# Litespeed Firenze - why did you choose it and what else did you test?



## MSC2

Hi,

I'm buying a new road bike, with a budget of $1800-2000. I've got my eye on the Litespeed Firenze ('04 and '05), among others. It seems like a great bike and the forum discussions and reviews on titanium suggest that it's perfect for what I will need (25-30 mile training rides, longer group rides, maybe a century, something that will last), though I will only get to test it next week. I just test rode the Trek 5000, Cannondale R1000, Felt F2C (out of price range, but it was in stock), and Specialized Roubaix Elite. The Trek was my favorite ride of the 4, but I'm also looking at others including the Litespeed and the Giant TCR3/TCR2 composites. Obviously, fit, etc. is paramount, but I am interested if anyone has thoughts from their own experience on how these bikes and they way they ride compare. If you did or didn't go with the Litespeed, why or why not?

Thanks,

MSC
Boston, MA


----------



## bender

MSC2 said:


> Hi,
> 
> I'm buying a new road bike, with a budget of $1800-2000. I've got my eye on the Litespeed Firenze ('04 and '05), among others. It seems like a great bike and the forum discussions and reviews on titanium suggest that it's perfect for what I will need (25-30 mile training rides, longer group rides, maybe a century, something that will last), though I will only get to test it next week. I just test rode the Trek 5000, Cannondale R1000, Felt F2C (out of price range, but it was in stock), and Specialized Roubaix Elite. The Trek was my favorite ride of the 4, but I'm also looking at others including the Litespeed and the Giant TCR3/TCR2 composites. Obviously, fit, etc. is paramount, but I am interested if anyone has thoughts from their own experience on how these bikes and they way they ride compare. If you did or didn't go with the Litespeed, why or why not?
> 
> Thanks,
> 
> MSC
> Boston, MA


Hey,

Before I bought my Firenze I test rode Treks and Cannondales. My price range was no more than $2,000 new. 

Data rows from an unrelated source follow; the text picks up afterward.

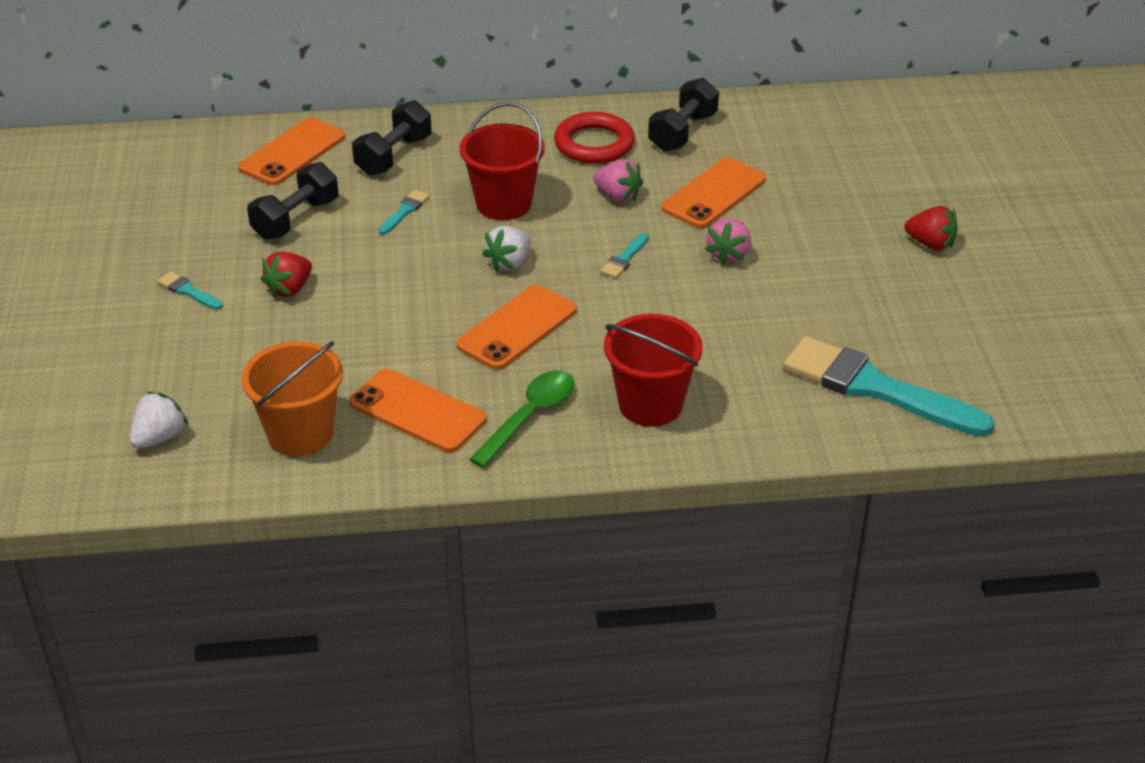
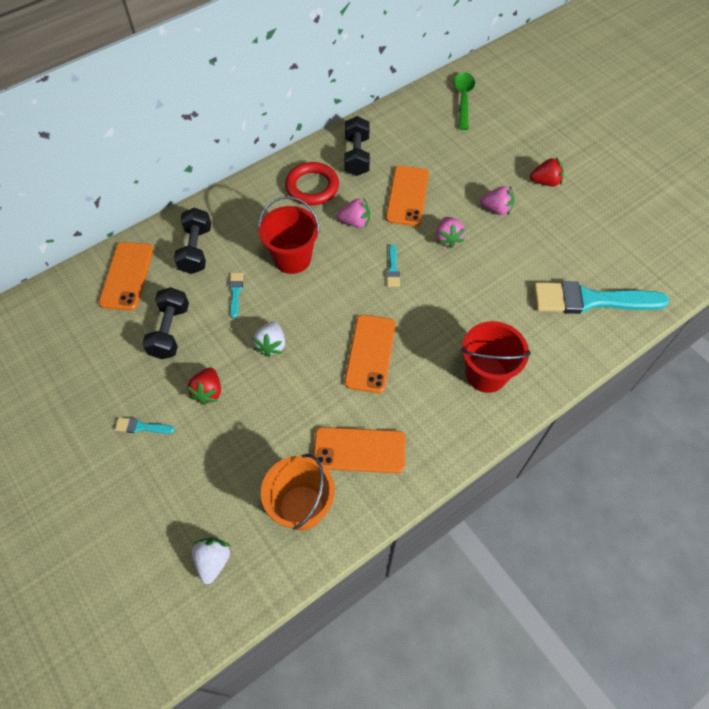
camera: 30 degrees left, 20 degrees up
(509, 263) = (329, 304): white strawberry -> white strawberry (271, 345)
(529, 416) = (426, 419): green spoon -> green spoon (463, 99)
(828, 248) = (496, 209): none -> pink strawberry

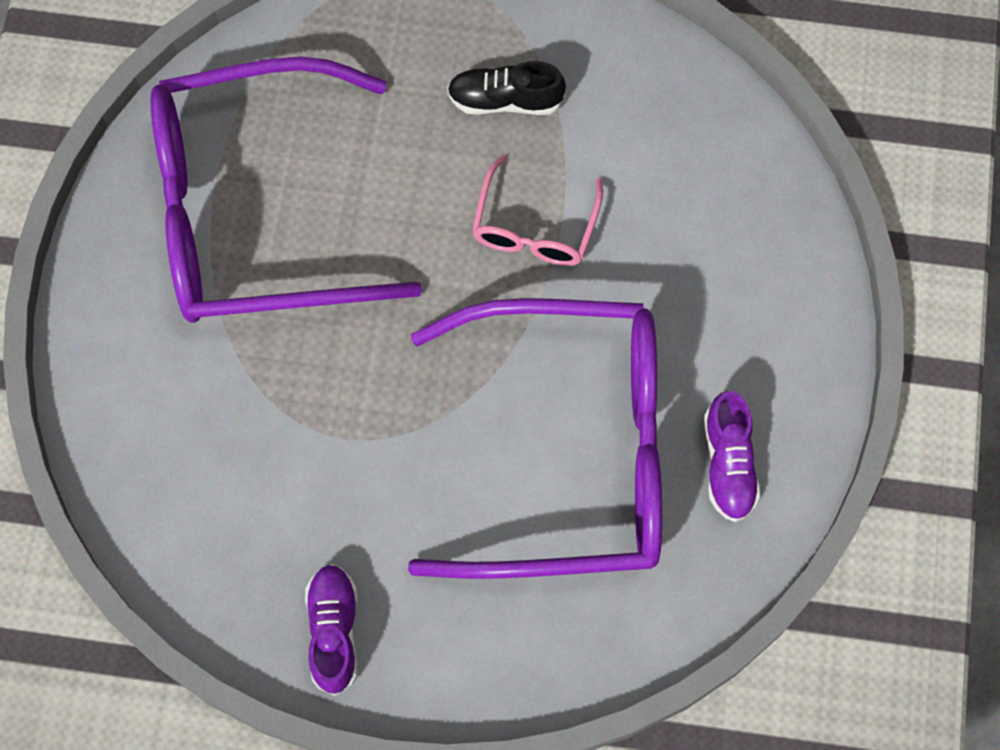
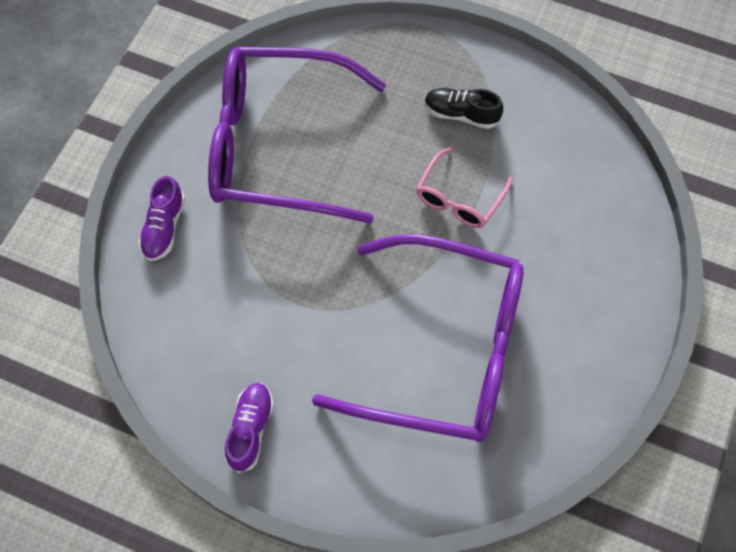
camera: 15 degrees right, 5 degrees down
(728, 464) = (552, 386): purple shoe -> purple shoe (164, 228)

That price limit excluded the Carbon-fiber Trek 5000 and the Aluminum/Carbon 2300. I didn't notice that much difference between the $1700 model 2100 and the $1100 aluminum 1500 to be honest. Nice bikes, but I didn't like them as much as the Firenze.

I really like Cannondales, so it came down to the Cannondale R1000 and the Firenze. In my group rides the R1000 is the obvious favorite, I have the only Firenze among at least 5 R1000s. R1000 is light, stiff, and FAST. Rides well for aluminum. Was a hard choice, Firenze ended up being a better deal in my opinion.

I'd like to have ridden the C'dale more (and would love to have another bike....) but I don't have buyers remorse, I love the Firenze.


Firenze advantages: 

Ride/vibrations/harshness/etc (Ti)
Durability (lots of aluminum C'dale frames get dings/dents easily) 
No paint job to worry about scratching / chipping

R1000 advantages:

Lighter
Felt a bit faster
Definately more eye-catching
Seems to be the bike of choice among LBS employees / racers


----------



## ratio_3

I test rode a LeMond Zurich, Felt F55, and the Litespeed Firenze. The Zurich was smooth, handled well, and was great on hills. It's a little heavier than the Firenze. The Felt was like riding a cloud and seemed like an amazing deal. For about $1800 is comes with all Dura-Ace components. I opted for the Firenze because it's a titanium frame. Provided a tank doesn't run over it, this bike is going to last for a long long time. It came with full Ultegra components. It is a smooth and fast ride. Nothing feels like riding a titanium frame. I also wanted to support a small, independent bike manufacturer. The Felt and Lemond both have carbon frames, and the Litespeed offered more bang for my buck. Let us know what you choose! Good luck!


----------



## dbp

*Litespeed Firenze vs. Felt F55*

Ratio_3,
Question... the Litespeed web site shows the Firenze as all 105 but your post says all Ultegra... what's the real story? I'm leaning towards the Felt (just seems like an incredible deal) - sounds like for you titanium trumped the Felt's Dura-Ace group and feel. Anything about the Felt you didn't like?


----------



## ratio_3

Ah, you are correct. From what I recall what was told to me at the bike shop, Litespeed sent out the first batch of Firenzes with full Ultegra. I think it was a mistake on their part. Some sort of miscalculation. And so I was lucky enough to get one! I'm guessing there are still a few available out there with Ultegra. Are you mail odering your bike?

Honestly, the Felt felt like cheap plastic compared to the titanum frame. Though you can't beat the full DA package, it seemed like a racing bike that I would use for a couple seasons than get rid of it. But since I don't race and I wanted a long-lasting bike, I opted for the Litespeed. I've ridden it around the city (San Francisco), the mountains, up and down hills, and it's a fantastic bike. I also like the brushed finish. I don't have to worry about scratches and grime tarnishing my frame. Just a simple wipe down and you're good to go. I hope this helps.


----------



## polishhammer

*Firenze*

I love my Litespeed Firenze. I just took mine on my first century. The seat is cheap junk. I am getting a little numb down there. But all stock saddle are cheap junk. I lucked out too with the Ultegra. The bike handledthis 230 lb rider great on climbs. Enjoy they make a great bike.


----------